長崎出身で福岡に住む自然派クラシックギタリスト。

「ガヴォットショーロ(H.ヴィラ=ロボス)」への2件のフィードバック

  1. はじめまして。以前から橋口様の演奏をネットで拝見して旋律の美しさ、抒情的な演奏で驚きました。丁度、ヴィラロボスのガボット・ショーロを練習中でしたのですごく気になり橋口様の演奏に心動かされました。
    小生は還暦を越えたロートルですが、35年前のA.セゴビアさんの演奏をお聞きし病みつきになってしまっています。大学時代4年間しか活動しただけで今頃また再開しています。九州地区の有名プロが多くいらして色々と応援していこうとしていた矢先でした。ギター音楽は、大変不思議な楽器で心休まり、夢多き明るい未来を与えて頂けます。セゴビアさんの偉業を微力ながら地元千葉 松戸、柏、取手と活動し、ギター界がもっと発展していくことを願ってます。

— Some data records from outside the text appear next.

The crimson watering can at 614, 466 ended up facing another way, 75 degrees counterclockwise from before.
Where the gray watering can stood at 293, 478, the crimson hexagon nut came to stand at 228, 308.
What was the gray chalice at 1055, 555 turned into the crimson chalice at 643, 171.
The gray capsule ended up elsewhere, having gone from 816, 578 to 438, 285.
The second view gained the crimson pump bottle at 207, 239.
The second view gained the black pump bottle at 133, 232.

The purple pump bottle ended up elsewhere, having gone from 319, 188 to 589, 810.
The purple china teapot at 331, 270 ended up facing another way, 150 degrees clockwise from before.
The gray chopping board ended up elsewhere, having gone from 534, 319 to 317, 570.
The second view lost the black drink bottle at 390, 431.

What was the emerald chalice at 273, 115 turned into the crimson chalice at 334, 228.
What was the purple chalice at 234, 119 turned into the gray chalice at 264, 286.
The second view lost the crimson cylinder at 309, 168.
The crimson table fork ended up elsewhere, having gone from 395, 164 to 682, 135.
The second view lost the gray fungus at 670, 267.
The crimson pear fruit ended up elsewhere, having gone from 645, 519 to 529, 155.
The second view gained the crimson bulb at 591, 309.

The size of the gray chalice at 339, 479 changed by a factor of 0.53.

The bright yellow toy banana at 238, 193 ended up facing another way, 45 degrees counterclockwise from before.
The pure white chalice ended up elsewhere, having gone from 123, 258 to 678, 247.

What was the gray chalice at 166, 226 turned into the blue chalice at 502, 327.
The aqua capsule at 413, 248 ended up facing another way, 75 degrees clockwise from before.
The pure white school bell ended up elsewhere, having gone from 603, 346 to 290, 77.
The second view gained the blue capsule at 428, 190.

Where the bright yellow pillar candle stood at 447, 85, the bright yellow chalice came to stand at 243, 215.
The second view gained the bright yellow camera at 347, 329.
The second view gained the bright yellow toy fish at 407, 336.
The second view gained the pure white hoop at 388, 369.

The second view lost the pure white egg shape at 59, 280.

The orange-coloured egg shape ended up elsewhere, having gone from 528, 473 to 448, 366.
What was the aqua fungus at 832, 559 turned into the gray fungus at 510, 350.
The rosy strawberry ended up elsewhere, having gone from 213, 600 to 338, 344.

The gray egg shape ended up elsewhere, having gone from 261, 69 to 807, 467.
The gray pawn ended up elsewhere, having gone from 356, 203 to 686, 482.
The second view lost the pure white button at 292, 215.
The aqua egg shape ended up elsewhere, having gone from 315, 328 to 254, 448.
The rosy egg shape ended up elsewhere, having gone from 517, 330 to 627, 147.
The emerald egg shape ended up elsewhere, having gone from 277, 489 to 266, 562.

以上お礼まで

    1. 岡田一さま
      コメントありがとうございます。
      ガヴォットショーロはヴィラロボスの他の作品に比べてチャーミングな女性的な感じがしますよね。
      「マチネの終わりに」の設定に則ってテンポを遅く演奏してみました。
      私がギターを始めて3年目に亡くなったので残念ながらセゴヴィアの生演奏は聞く機会がありませんでした。
      九州には偉大な兄弟子山口修さん山下和仁さんや仲間である良きライバルがたくさんいます。
      千葉といえば新井伴典さんがいらっしゃいますね。

      これからもどうぞよろしくお願いします。